Lagi-lagi Monic muncul dihadapannya. kali ini dia tidak membawa kedua bodyguardnya, dia datang sendiri. Seperti kemarin, sebelum berbicara gadis berambut pendek itu menepuk-nepukan tangannya. Bibirnya tersenyum lebar memamerkan deretan gigi putihnya.

"Bagus! Dari dulu dong kayak gini, nggak usah cari muka ke Alfa," ujarnya menepuk pundak Abel.

"HAH? CARI MUKA? Ngaca disini siapa yang sebenarnya ngemis dan cari muka? Ngelabrak orang itu menjijikan lebih baik mengungkapkan perasaan langsung walau tertolak.” Abel berbicara begitu tegas. Karena keinginannya untuk melindungi Alfa, sekarang Abel sudah lebih berani melawan Monic yang serakah ini.

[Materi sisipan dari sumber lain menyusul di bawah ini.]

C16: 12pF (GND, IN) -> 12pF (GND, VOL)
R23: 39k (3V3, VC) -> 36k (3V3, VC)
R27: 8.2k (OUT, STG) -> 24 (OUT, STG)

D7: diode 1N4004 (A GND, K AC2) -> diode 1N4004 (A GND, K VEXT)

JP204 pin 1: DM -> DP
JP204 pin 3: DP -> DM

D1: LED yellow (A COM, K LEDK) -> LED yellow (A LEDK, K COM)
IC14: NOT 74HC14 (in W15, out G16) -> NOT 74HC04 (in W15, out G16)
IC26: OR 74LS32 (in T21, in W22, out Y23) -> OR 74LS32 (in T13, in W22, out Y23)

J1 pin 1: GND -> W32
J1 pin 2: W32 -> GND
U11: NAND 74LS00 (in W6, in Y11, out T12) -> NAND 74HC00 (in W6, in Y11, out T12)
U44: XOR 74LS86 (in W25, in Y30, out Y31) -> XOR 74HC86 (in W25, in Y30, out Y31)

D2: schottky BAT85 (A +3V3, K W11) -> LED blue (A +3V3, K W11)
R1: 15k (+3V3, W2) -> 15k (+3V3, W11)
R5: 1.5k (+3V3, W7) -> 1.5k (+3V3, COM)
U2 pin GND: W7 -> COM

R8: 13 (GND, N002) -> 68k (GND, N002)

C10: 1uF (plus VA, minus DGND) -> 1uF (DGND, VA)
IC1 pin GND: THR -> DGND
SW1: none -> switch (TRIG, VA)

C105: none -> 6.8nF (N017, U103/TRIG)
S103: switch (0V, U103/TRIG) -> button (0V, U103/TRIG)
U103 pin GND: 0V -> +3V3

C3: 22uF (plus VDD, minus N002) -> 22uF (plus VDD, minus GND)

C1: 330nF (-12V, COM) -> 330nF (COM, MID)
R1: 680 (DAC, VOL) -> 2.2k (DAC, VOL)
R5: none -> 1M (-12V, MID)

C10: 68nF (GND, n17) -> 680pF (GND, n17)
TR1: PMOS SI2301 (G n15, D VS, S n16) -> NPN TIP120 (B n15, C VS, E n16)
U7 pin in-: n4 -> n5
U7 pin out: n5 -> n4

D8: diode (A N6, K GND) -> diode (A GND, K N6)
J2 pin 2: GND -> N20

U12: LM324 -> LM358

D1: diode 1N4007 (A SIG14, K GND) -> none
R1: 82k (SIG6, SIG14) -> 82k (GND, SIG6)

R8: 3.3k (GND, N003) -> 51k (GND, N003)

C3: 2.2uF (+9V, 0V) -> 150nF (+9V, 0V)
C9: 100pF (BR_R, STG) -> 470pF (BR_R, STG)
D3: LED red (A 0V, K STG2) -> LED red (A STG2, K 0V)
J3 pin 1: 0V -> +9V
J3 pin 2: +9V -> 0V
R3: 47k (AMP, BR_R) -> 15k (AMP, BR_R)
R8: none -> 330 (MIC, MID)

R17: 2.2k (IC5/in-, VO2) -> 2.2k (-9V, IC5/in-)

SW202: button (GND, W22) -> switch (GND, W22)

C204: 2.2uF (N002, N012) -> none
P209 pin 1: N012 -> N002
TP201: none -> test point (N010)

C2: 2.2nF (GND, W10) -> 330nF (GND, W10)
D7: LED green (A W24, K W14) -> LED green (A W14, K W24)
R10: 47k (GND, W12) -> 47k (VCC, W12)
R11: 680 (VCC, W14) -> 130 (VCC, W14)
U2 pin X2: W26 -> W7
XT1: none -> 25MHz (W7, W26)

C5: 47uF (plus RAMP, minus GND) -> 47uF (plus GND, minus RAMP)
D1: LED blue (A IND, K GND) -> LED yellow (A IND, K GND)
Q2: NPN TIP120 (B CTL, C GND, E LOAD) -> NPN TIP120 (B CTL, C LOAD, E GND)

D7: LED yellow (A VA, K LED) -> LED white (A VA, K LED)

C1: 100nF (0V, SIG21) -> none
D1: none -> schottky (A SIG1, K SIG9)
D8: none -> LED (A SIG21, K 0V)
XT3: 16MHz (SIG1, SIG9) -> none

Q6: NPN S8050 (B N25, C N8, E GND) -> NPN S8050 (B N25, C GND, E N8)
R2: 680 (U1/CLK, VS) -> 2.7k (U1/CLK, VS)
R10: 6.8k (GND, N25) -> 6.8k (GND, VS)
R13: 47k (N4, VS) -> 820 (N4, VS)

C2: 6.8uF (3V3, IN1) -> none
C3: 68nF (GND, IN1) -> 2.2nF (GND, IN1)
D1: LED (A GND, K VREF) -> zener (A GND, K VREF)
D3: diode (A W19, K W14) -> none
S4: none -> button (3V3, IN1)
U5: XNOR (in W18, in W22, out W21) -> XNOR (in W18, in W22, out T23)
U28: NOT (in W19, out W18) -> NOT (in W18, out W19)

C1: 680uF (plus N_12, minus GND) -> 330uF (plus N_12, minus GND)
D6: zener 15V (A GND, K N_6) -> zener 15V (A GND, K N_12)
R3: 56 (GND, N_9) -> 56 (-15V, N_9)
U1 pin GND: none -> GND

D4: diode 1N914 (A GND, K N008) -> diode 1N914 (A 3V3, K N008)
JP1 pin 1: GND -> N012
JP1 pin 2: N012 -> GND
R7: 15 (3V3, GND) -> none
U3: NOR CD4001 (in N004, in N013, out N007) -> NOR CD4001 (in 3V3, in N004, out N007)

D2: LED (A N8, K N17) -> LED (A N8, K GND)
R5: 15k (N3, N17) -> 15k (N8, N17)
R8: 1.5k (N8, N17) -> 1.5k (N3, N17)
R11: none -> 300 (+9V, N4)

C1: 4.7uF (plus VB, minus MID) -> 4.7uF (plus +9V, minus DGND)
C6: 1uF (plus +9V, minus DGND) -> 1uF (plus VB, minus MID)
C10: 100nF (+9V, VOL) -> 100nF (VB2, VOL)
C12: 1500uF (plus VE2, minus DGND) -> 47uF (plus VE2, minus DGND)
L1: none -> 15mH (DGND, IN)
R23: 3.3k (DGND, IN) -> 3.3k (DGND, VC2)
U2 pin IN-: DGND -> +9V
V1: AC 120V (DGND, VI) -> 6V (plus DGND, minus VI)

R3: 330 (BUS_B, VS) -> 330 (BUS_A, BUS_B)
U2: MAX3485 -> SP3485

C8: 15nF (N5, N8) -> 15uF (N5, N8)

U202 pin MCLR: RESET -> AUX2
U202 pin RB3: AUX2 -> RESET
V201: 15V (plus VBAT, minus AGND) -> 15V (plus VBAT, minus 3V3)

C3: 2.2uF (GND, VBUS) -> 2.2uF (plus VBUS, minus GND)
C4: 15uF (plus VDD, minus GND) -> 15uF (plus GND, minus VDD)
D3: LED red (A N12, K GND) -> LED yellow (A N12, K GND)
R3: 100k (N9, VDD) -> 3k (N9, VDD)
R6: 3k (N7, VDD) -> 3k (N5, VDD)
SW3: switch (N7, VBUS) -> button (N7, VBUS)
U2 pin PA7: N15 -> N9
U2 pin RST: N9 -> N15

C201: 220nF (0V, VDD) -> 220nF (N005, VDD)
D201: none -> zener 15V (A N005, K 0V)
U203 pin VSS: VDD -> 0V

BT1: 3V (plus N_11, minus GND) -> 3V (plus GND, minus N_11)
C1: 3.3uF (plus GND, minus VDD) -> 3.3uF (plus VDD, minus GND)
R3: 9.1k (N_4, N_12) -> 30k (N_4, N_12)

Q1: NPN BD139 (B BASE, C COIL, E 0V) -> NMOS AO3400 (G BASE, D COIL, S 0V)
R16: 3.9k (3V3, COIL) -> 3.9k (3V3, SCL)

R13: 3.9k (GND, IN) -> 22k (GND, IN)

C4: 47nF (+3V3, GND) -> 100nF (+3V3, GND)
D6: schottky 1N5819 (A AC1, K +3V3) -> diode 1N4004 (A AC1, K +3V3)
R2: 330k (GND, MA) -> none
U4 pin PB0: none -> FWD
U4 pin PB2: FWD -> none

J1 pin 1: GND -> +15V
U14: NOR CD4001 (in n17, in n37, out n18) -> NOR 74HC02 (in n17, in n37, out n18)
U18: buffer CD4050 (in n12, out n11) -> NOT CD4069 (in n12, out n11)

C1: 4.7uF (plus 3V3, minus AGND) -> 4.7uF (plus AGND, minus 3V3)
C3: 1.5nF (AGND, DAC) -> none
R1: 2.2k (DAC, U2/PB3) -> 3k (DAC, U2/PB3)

Monic merasa dirinya telah di hina oleh adik kelasnya juga musuh bebuyutannya. Tangan Monic mulai panas rasanya ingin mengeluarkan semua kekuatan yang ia miliki sekarang. Tangannya sudah terangkat keatas dan dalam hitungan detik.

Plakk....

Eki yang sedari tadi melihat drama antagonis itu panas. Eki melihat salah satu temannya di jadikan korban. Eki menggantikan Abel yang akan terkena pukulan gadis iblis itu. Pipinya merah memar dan panas.

"Eki lo nggak apa-apa kan?" ujar Naufal disampingnya.

"Ya pasti sakit dodol!"

"Oh jadi kalian semua pelindungnya Abel? Eh Bel mantra apa sih yang lo gunain, sampai semua cowok deketin lo. Nggak cukup apa godain Alfa, murid baru aja udah lo godain," ujar Monic murka.

"Eh alis tebel sebelah! Dengerin ya, Abel itu temen gue. Nggak usah berani-berani gangguin dia lagi, apalagi ikut campur. Lo itu siapa berani ngatur-ngatur?"

"Dan lo siapa hah berani ngatur gue!"

"Gue? Gue Naufal dan ini temen gue Eki. Kalau lo mau tanya siapa gue lagi, gue bisa sikat lo sampe habis. Nggak ada urusan lain apa ke sekolah selain gangguin hidup orang? Pikir tuh masa depan lo yang nggak ada tujuan jelas. Dasar cewek nggak tau malu.” Naufal membela temannya yang tidak bersalah. Temannya ini sudah mendapatkan ancaman dan perlakuan tidak baik di sekolahnya sendiri.

Monic menghentakkan kakinya keras. Langkahnya begitu tertekan saat meninggalkan halte itu. Perasaan dendam dan kebencian terus menyelimuti tubuhnya. Naufal merasa bangga, karena dirinya dapat mengusir wanita licik di hadapannya. Naufal juga dapat mengetahui masalah yang menimpa Abel. Naufal harap dirinya bisa membantu Abel untuk menyelesaikan masalah ini.

"Gue mohon jangan ceritain ke siapa-siapa tentang masalah ini. Apalagi ke Alfa, gue mohon," lirih Abel.

"Memangnya kenapa, kan bagus kalau si Alfa tau. Masalahnya akan cepat selesai. Terua Alfa bisa terpesona sama elo dan akhirnya kalian jadian. Sesuai apa yang lo mimpiin sejak dulu kan."

"Bukan itu masalahnya. Kemarin aja monic berani menyakiti Alfa, padahal dia juga menyukai Alfa kenapa bisa setega itu melukai Alfa. Anak itu sudah benar-benar kelewatan batas, kita tidak tau tindakan apa yang akan ia lakukan untuk memfitnah orang untuk mendaptkan Alfa. Jadi tolong jangan omongin ke siapa-siapa."

"Lo bener juga Bel! Kita belum tahu apa strategi dia berikutnya. Kita akan ikutin dulu apa permainannya," Ujar Naufal serius.

"Mendingan hari ini lo pulang bareng Eki aja, gue punya firasat kalau cewek itu bakalan ngejar lo lagi," ujar Naufal mengalihkan pembicaraan.

"Iya saya setuju. Kebetulan saya masih nyasar dengan jalanan kota Jakarta."